Document Type : Research Paper


1 Assistant Professor, Research and Technology Institute of Plant Production, Shahid Bahonar University of Kerman, Kerman, Iran Bardsir Faculty of Agriculture, Shahid Bahonar University of Kerman, Kerman, Iran

2 Associate Professor, Department of Plant Productions, Agricultural Faculty of Bardsir, Shahid Bahonar University of Kerman, Kerman, Iran Bardsir Faculty of Agriculture, Shahid Bahonar University of Kerman, Kerman, Iran


Nowadayes, due to the increasing use of phosphorus fertilizers in agricultural lands, the salinity of the soil ,along with contamination with heavy elements such as cadmium, has increased sharply. Plants' response to a particular stress is different from when they experience multiple stresses simultaneously. The aim of this experiment was to investigate the simultaneous effect of salinity and cadmium stresses on morphological and physiological characteristics of Kochia.
Materials and Methods
For this purpose, a factorial greenhouse experiment based on a randomized complete block design with four replications was conducted in the educational-research greenhouse of the Faculty of Agriculture, Valiasr University of Rafsanjan in 1397/2019. Experimental factors included four different levels of salinity stress (0, 6, 12 and 18 dS/m) and cadmium concentration in soil (0, 1, 5 and 10 mg/kg soil). The studied traits included dry weight of branches, stems and leaves, RWC, concentration of chlorophyll a, b and a + b, enzymes activity of superoxide dismutase, peroxidase, catalase, the concentration of cadmium, iron, zinc, manganese, calcium and magnesium.
Results and Discussion
The results showed that due to increasing salinity to 18 dS/m the dry weight of branches, leaf and stem dry weight and leaf area, RWC, concentration of chlorophyll a, chlorophyll b, total chlorophyll and carotenoids decreased by 56.8, 48.01, 50, 46.09, 21, 53.76, 56.91, 53.75 and 51.21 percent, respectively. By increasing the cadmium concentration to 10 mg/L, the dry weight of lateral branches, leaves, stems and leaf area decreased by 24.32, 31.89, 28.45 and 41.24%, respectively, but the concentration of leaf cadmium compared to the control treatment 1.7 times  increased. The activity of superoxide dismutase, peroxidase and catalase enzymes in treatment of 18 dS/m salinity alongside with 10 mg/L cadmium were 1.83, 1.4 and 4.7 times higher than the control treatment, respectively. Leaf iron, zinc, calcium and magnesium concentrations decreased by 73.07%, 51.51, 51.8%, 0.17 and 0.26% with increasing salinity stress to 18 dS/m, respectively, and with increasing cadmium concentration to 10 mg/L increased iron concentration by 37.32% and zinc and magnesium concentrations decreased by 28.70 and 0.12%, respectively.
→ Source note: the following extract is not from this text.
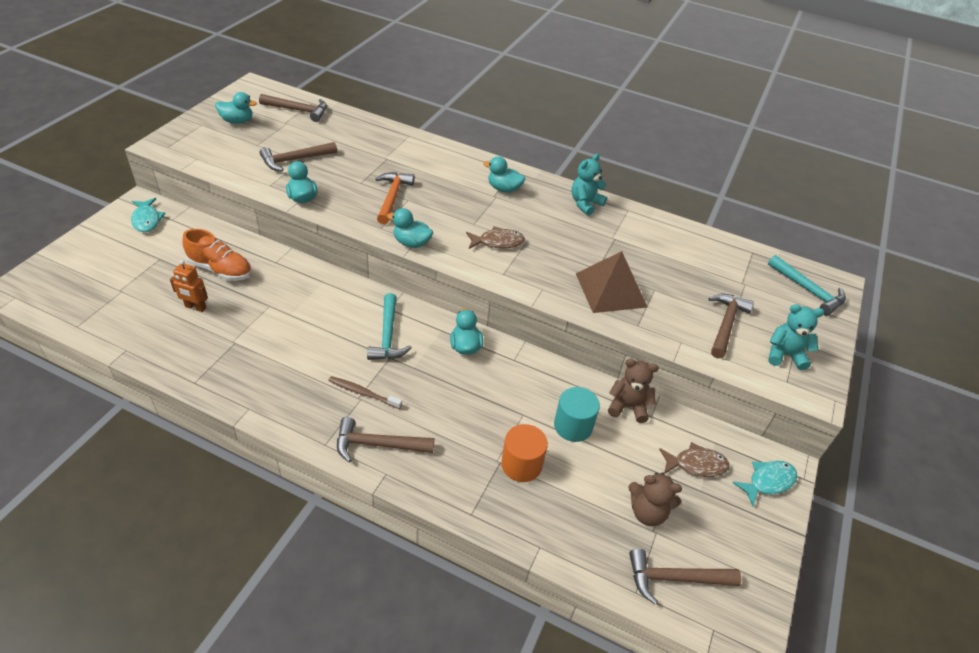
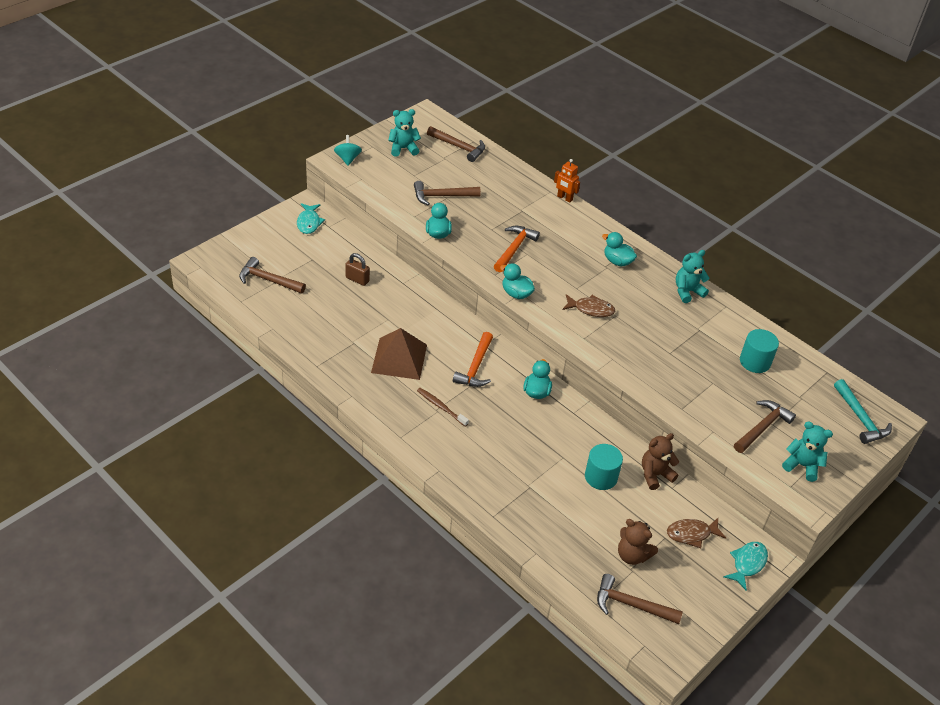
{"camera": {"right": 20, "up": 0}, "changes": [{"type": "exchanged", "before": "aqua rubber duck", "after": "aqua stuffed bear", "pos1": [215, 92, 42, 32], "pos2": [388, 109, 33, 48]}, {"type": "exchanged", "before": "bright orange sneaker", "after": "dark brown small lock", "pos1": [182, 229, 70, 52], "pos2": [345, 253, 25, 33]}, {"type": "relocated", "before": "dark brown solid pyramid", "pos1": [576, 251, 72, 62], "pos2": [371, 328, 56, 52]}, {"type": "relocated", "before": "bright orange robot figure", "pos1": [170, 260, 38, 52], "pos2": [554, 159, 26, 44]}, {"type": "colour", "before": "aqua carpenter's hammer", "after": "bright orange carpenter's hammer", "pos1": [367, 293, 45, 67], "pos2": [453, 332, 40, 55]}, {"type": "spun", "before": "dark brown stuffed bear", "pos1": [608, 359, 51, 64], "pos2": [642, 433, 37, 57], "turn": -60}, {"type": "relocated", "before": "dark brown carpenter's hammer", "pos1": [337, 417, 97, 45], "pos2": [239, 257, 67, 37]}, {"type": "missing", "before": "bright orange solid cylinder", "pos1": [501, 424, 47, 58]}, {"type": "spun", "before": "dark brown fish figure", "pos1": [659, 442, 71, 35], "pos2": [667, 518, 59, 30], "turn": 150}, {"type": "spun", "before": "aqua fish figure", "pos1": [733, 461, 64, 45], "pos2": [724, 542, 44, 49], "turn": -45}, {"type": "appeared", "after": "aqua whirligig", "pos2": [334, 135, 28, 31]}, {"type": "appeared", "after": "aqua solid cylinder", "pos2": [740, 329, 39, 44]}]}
The highest dry matter of Koshia in salinity and cadmium stress treatments belonged to the control treatment and the lowest dry matter were obtained from 18 dS / m salinity and 10 mg / kg cadmium in soil.
The results of the present study revealed that in Kochia in the presence of cadmium stress, the concentration of cadmium in the leaves and shoots increased and this indicates the potential of this plant for phytoremediation (removal of heavy metals by the plant) from saline soils contaminated with cadmium. Kochia's proper performance in high cadmium accumulation appears to be due to the detoxification of cadmium in cells. The presence of salinity along with cadmium increased the activity of antioxidant enzymes, which is probably one of the plant's solutions to stress. Decreased nutrients due to increased cadmium and salinity stress can be a reason for reduced yield and lead researchers to the direction that in the face of these stresses, nutrients can be used as fertilizer so that the plant does not suffer from nutrient deficiencies.